The first show was dance. While photos for the event included traditional Okinawan clothing called ushinchi which included the very big and beautiful hanagasa, an ornate hibiscus inspired hat. The type of dance which includes this traditional clothing is called Yotsutake. However none of the dances included this traditional clothing and instead they were mostly in Zo-udui style.
The Zo-udui dances are suppose to be the dance of different average citizens and their daily lives. These dances were very slow and deliberate in movement. Almost like watching a very very slow form of tai chi.
There were faster ones and more silly ones with singing.
The second show used the traditional Okinawan instrument. It’s a three string snake skin banjo called a sanshin. It’s considered a 600 year or older tradition and a part of the UNESCO Intangible Cultural Heritage of Humanity list.
Two performers came out onto the stage and talked about the songs and history in Japanese. There was an older man and a woman performing. The man played the sanshin and the woman played a drum. Unless they were talking then the woman played her own sanshin. After the first song they started talking to the audience. The woman spoke English and asked me where I was from, if I did indeed speak English, and if I knew any traditional Okinawan songs. She explained some of the songs as the show went on for me in English and sometimes switching to Chinese or bits of Korean depending on who she was talking to. I had expected —since I was the only very obviously non-Japanese person in the audience— that they wouldn’t take the time to explain things for me. I was really touched by that. In retrospect it was a restaurant/ Izakaya in a very busy tourist area, but still I was pleasantly surprised.
One of the songs they played was the most popular song in Okinawa, Haisai Ojisan which I was told was a well loved song in the region as well as throughout Japan. They also explained to me the difference between Haisai and Haitai. In English the song sometimes get’s translated to “Hey old man” but I was told it’s closer to the Korean 안녕하세요annyeong haseyo which doesn’t directly translate as a greeting of hello but instead: “Peace be with you”.

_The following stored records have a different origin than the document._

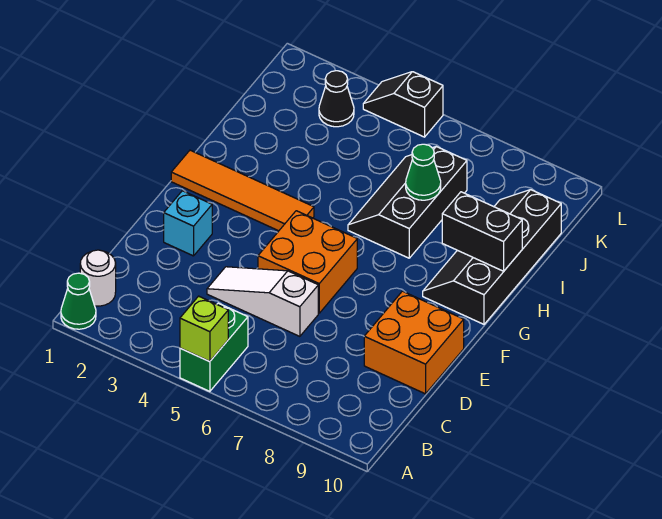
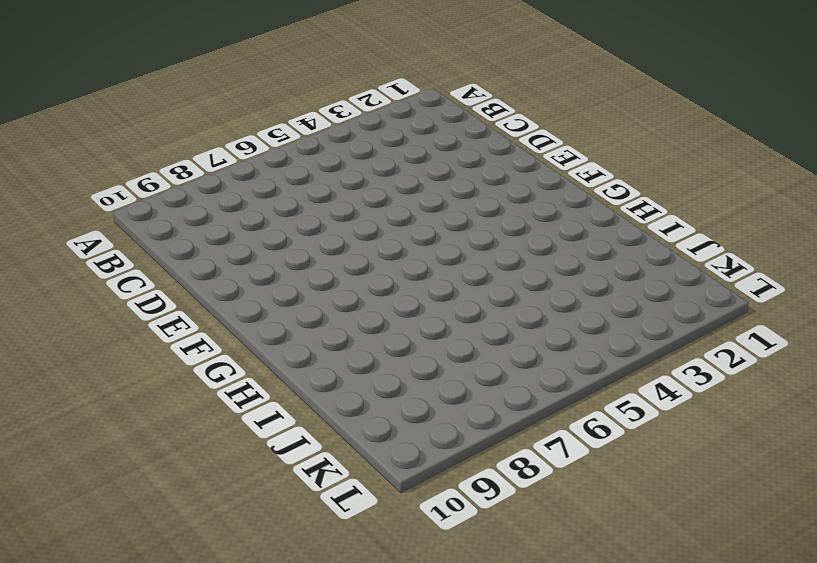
none -> green cone A1 level 1
none -> green brick A5:B5 level 1
none -> white round brick B1 level 1

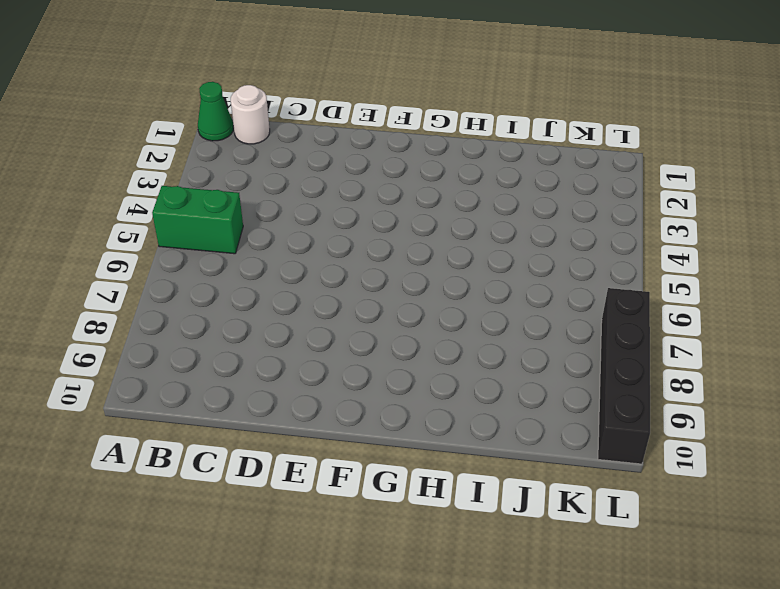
black brick L7:L10 level 1 -> none
none -> white slope D4:D6 level 1 top 6
none -> orange brick D9:E10 level 1
none -> cyan brick E2 level 1

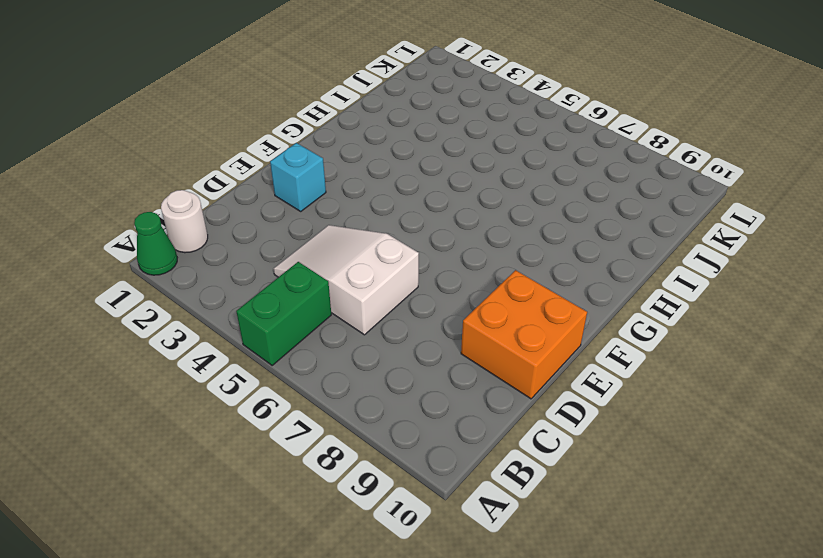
white slope C4:D6 level 1 top 6 -> white slope D4:D6 level 1 top 6
none -> orange brick E5:F6 level 1
none -> orange tile G1:G4 level 1
none -> black slope G9:J10 level 1 top 10

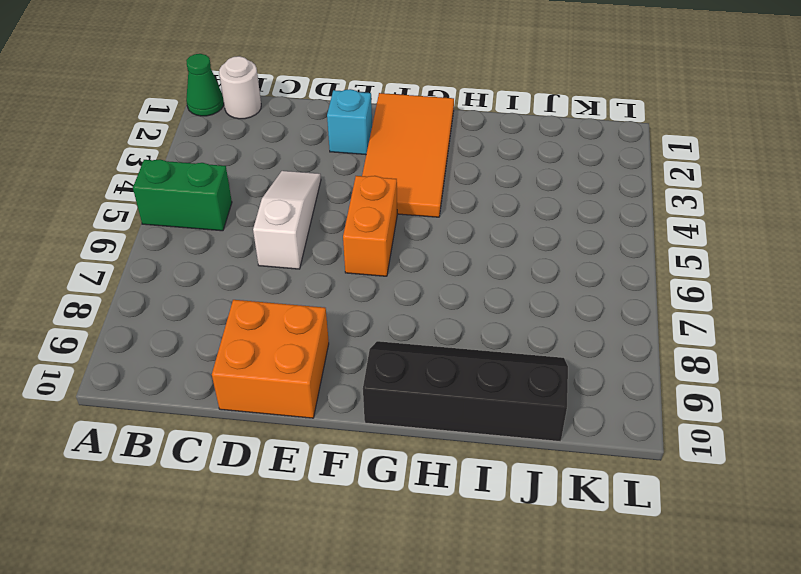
orange tile F1:G4 level 1 -> orange tile G1:G4 level 1
orange brick F5:F6 level 1 -> orange brick E5:F6 level 1
none -> black slope H6:J7 level 1 top 7
none -> black cone K3 level 1
none -> black slope L4:L5 level 1 top 5

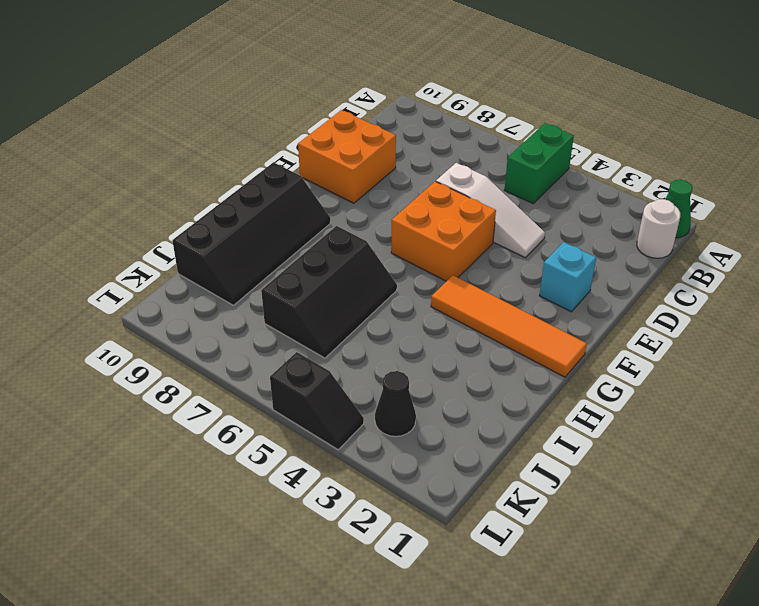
none -> lime brick A5 level 2
none -> black brick H9:H10 level 2
none -> green cone I7 level 2

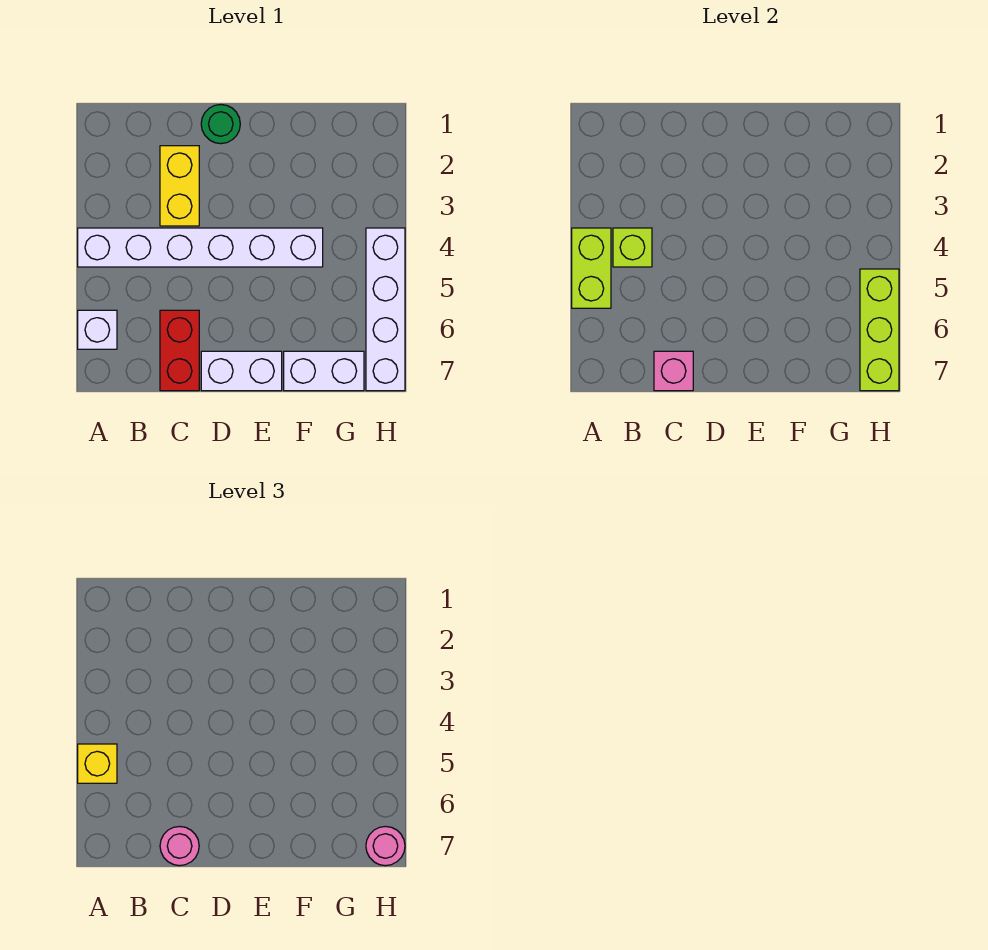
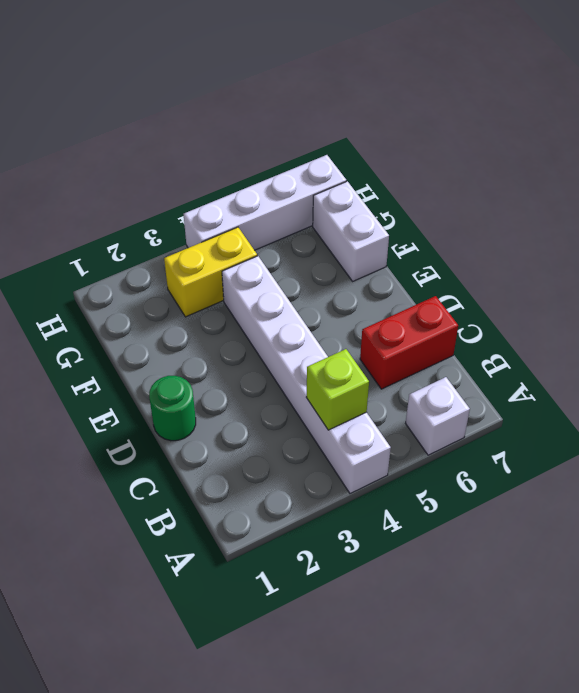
yellow brick G3:G4 level 1 -> yellow brick C2:C3 level 1
none -> white brick D7:E7 level 1
none -> lime brick A4:A5 level 2
none -> pink brick C7 level 2

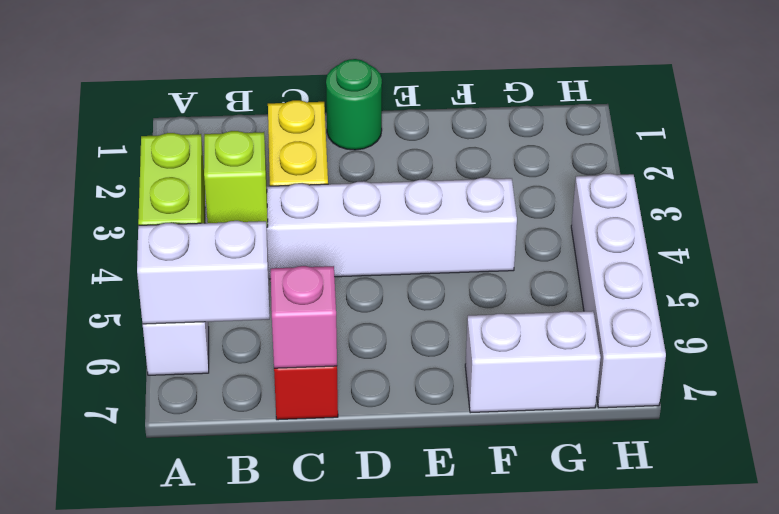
white brick A6:B6 level 2 -> white brick D7:E7 level 1
none -> lime brick H5:H7 level 2
none -> yellow brick A5 level 3
none -> pink round brick C7 level 3

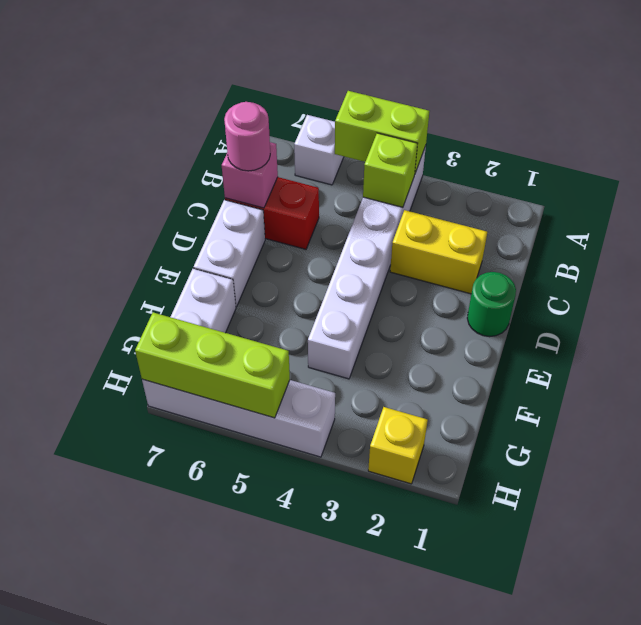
yellow brick H2 level 1 -> yellow brick A5 level 3
none -> pink round brick H7 level 3

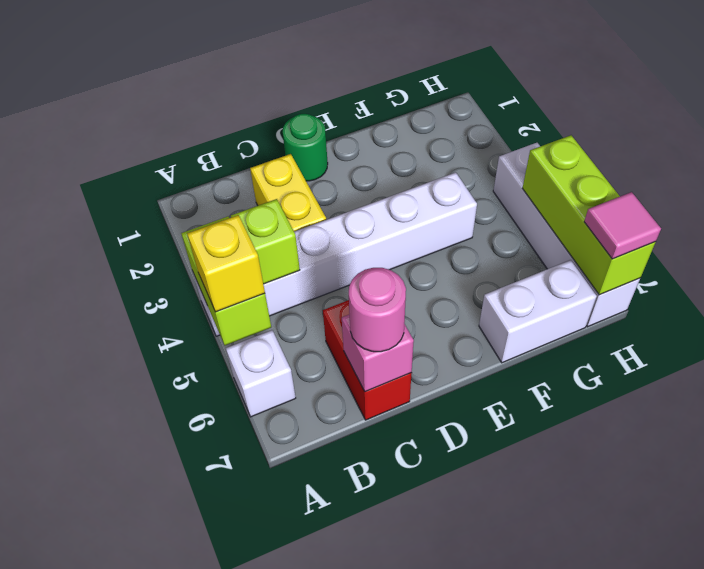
pink tile H7 level 3 -> pink round brick H7 level 3
none -> white brick D7:E7 level 1

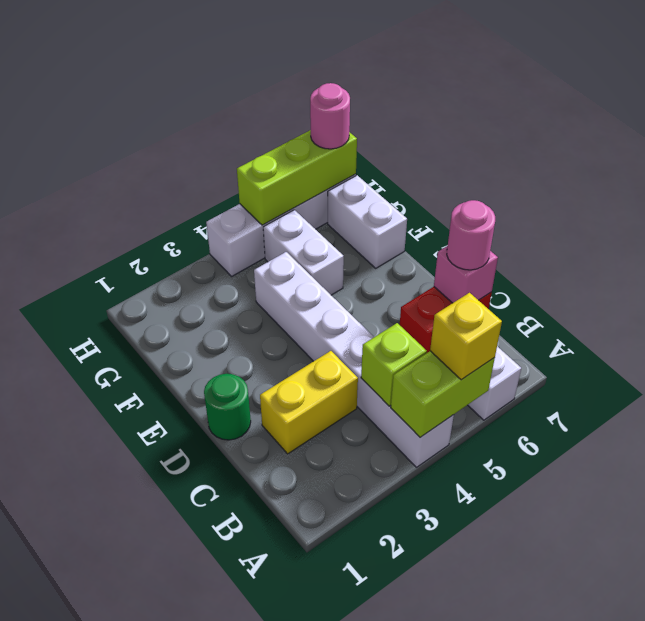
white brick F5:G5 level 1 -> white brick D7:E7 level 1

Another song that they played included some audience participation it was a song for Orion beer. It delighted everyone in the audience. I was a bit confused thinking the participation was earlier in the song but it was actually towards the end where we were to all cheers when we said “ari kanpai” with the performers.
The final song was a part of Kachashi and hiked the audience participation up to an 11. Being the only person on their own in the audience I got called upon along with a couple other people from the audience to come up to the stage and do the dance. It’s a very simple dance. You hold your hands above your head and sway them left to right then back to the left. It is a gendered dance. If you identify as male your hands are meant to be closed like fists and if you identify as female then your hands are open with palms facing forward. It was fairly simple and thankfully everyone got up and participated from a couple of families to what seemed like a huge very drunk work dinner. It was fun and I appreciated that it was a simple dance. Usually I would rather run away than participate but I’m glad I did this time anyway.
When the show was over, a kind lady who seemed to be in charge of herding the drunken business party offered to take my picture with the performers. I didn’t even think about it. But I’m glad I did it because I got to hold the sanshin. Afterwards I grabbed my stuff and the card and headed downstairs to pay. I don’t think there was any rush to leave, a lot of the other groups continued to hang around and drink a little longer. It was technically an Izakaya after all.